On August 28, 1921, John L. Rice, an employee of the Logan Mining Company, shot State Police private George Duling near the Ethel Coal Company Supply Building. Duling was shot in the head while he sat on the Club House porch. Sheriff Don Chafin arrested Rice but determined the killing to have been an accident.

The supply building served as a staging area for defensive forces in the battle.

===1920s===
In 1923, Ethel was populated by 2000 residents, featured a Methodist Episcopal church, and was accessed by the Dingess Run Branch of the C&O Railroad. J.H. Cress served as postmaster and express agent; mail was received daily. Businesses included Central Amusement Company, Cleveland Cliffs Iron Company, Ethel Cleaning and Pressing Company, Ethel Theatre, Georges Creek Coal Company, Illinois Commercial and Mining Company, Logan Mining Company, Rex Coal Company, and Wood Coal Company. Dr. W.T. McClellan and Dr. E.B. Thompson served the community.

During the 1920s, Ethel had a high school.

===Ethel Block Coal Company===
Ethel Block Coal Company took over the Cleveland Cliffs lease in 1931 and operated No. 2 mine until 1932.
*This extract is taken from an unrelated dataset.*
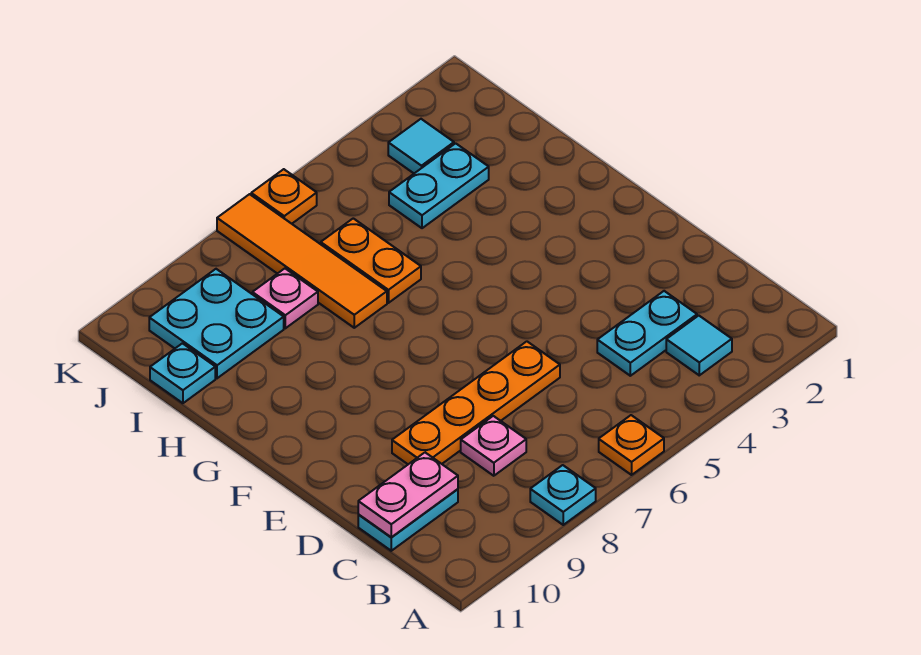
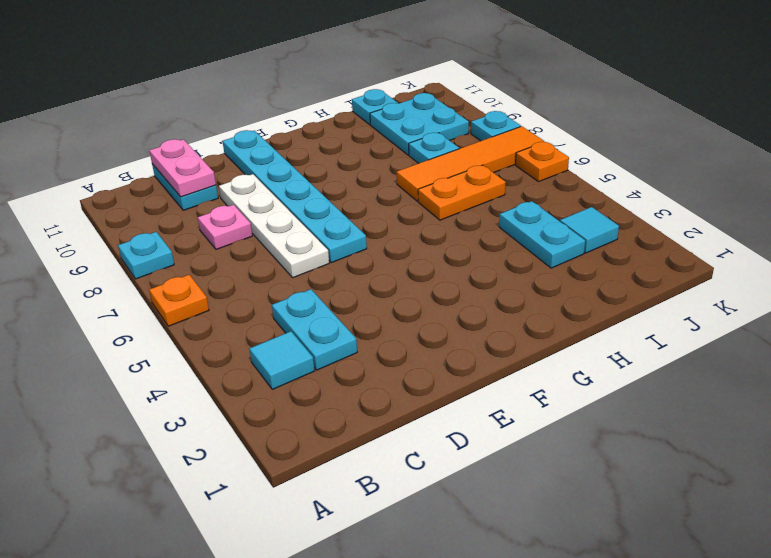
orange plate D6:D9 level 1 -> white plate D6:D9 level 1
none -> cyan plate E6:E11 level 1
pink plate I8 level 1 -> cyan plate I8 level 1
none -> cyan plate K8 level 1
===Chilton Block Coal Company===
In 1933, Chilton Block Coal Company took over the Ethel Block Coal Company lease for No. 2 mine until 1941. No. 1 mine was reopened in 1935 and operated until 1941. The combined production of No. 1 and 2 mines reached 408,857 tons in 1941 (983 tons per man), well below what was accomplished by Cleveland Cliffs. During the 1933-1941 period, several structures were demolished, such as the No. 1 mining plant, the No. 1 mine tipple, and the No. 1 powerhouse. In 1941, Chilton Block Coal Company went into bankruptcy.
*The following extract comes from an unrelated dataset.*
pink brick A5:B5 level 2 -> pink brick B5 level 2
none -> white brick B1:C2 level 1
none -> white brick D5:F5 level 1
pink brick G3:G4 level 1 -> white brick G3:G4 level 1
===Chilton Coal Company and A.T. Massey Coal Company, Inc.===
A.J. McCalla, a Charleston banker who was named receiver for Chilton Block, managed the company's affairs until 1944 when he formed the Chilton Coal Company to manage the mine. He likewise managed Ethel Chilton Mines, Inc., organized in 1942, to operate the No. 1 mine. This latter company absorbed Chilton Coal Company in 1946. McCalla directed this company until 1949 when A.T. Massey Coal Company, Inc. became the exclusive sales agency for Ethel Chilton Mines. Massey handled the product until 1962 when the mines closed.

===Recent decades===
In 1962, C.F. Colley, who had served as store manager for Ethel Chilton Mines, Inc. since 1951, leased a small parcel from the Dingess-Rum Coal Company that included the Ethel Coal Company Supply Building. He operated Colley Equipment Company, which bought used mine equipment and machinery, reconditioned it in the stone building, then resold it. He leased the building until 1986. In 1987, Cook Electric Maintenance Company leased the building for two years.

==Today==
Only a few structures remain from Ethel's earlier days, namely the Ethel Coal Company Supply Building and ruins of Ethel No. 1 Company Store. Ethel Post Office is located near the mouth of Bearwallow Branch. Bearwallow Trailhead, opened in 2000 as part of the Hatfield-McCoy ATV Trail, is located in the headwaters of Bearwallow Branch.

==Notable person==
John C. Gore (1873-1921), a deputy sheriff murdered by UMWA miners at Georges Creek, is buried at Ethel Cemetery on Mash Branch.